実は世界には独裁国家というのは結構な数があるのだ。ロシアやアメリカのように「事実上の独裁的国家」ではなく、法的に独裁者を正当化している国々が、である。これらの国々は、発展途上国に属することが多く、またいわゆる「小国」であることが多い。そして独裁国家と言ってもその内情は実にヴァラエティーに富んでいる。今の日本よりもよほど幸せなのではないかと感じさせてくれる国すらある。

 

例えば国王夫妻が日本に「新婚旅行」に来るなど親日的で、国民総幸福量が高い値を示すことで有名なブータンも「立憲君主制」を布いてはいるが、立派な独裁国である。独裁者の政治的ベクトルが人民を虐げる方には向かっていないだけで、いざとなったらいつでも「北朝鮮化」できてしまうということだ。まあ、あの国に限ってはそんなことはなさそうではある。

 

一方で、北朝鮮なんかよりももっとひどい国情の国も少なくない。自国民のみならず、自国を訪れる他国民から、官も民も国を上げてムシれるだけムシってやろうと、大口を開けて待っている国家である。

 

この書ではコンゴが最低の国として紹介されていたが、旅慣れていて、様々なトラブルシューティング能力をお持ちであろうと推察されるMASAKI氏ですら心の底からこの国に来たことを後悔するような散々な目に遭う。
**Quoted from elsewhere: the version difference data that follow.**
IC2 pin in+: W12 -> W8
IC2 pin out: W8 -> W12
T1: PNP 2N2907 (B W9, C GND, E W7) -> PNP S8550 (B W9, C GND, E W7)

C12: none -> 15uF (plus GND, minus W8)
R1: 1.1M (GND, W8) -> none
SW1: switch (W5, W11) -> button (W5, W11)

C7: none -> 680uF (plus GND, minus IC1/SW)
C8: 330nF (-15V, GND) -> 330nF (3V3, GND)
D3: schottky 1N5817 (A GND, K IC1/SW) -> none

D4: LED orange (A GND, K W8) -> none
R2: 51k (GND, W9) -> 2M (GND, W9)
雑貨を仕入れて云々のレベルではなく、まずもって国境で止められて、小役人に威張り散らされるだけ威張り散らされて、少し反抗したら監獄に入れられるわ、事あるごとに賄賂を要求されるわ、出国の手続きも、通常の倍額以上をふっかけられるわ、日本大使館員の目の前で、無理やりボートで遠くの地に連行されるわ…、よく生きて帰って、本まで出せたな、と抱きしめたやりたくなるくらいの目に遭っているのだ。

 

世界は広い。俗に「日本の常識は世界の非常識」などと言われるが、コンゴをはじめとする独裁国家では、国の権力に後押しされた不条理がまかり通ることが「常識」なのだ。相撲の土俵上で正々堂々と戦うことを常識とする日本人に対し、土俵に上がるどころか、100m離れた地点からロケット弾を打ち込んでくるのが、彼の地の「常識」なのである。

 

こうした、トンデモ独裁国家を巡ると、いろんな意味で鍛えられるとは思うが、私は遠慮したい。水も、清潔なトイレも、ベッドも保証された安全なパックツアーでその国の上澄み部分だけ味わわせてもらえば十分だ。まあ、ライターの仕事に結び付くというのならまた、話は変わってくるのだが(苦笑)。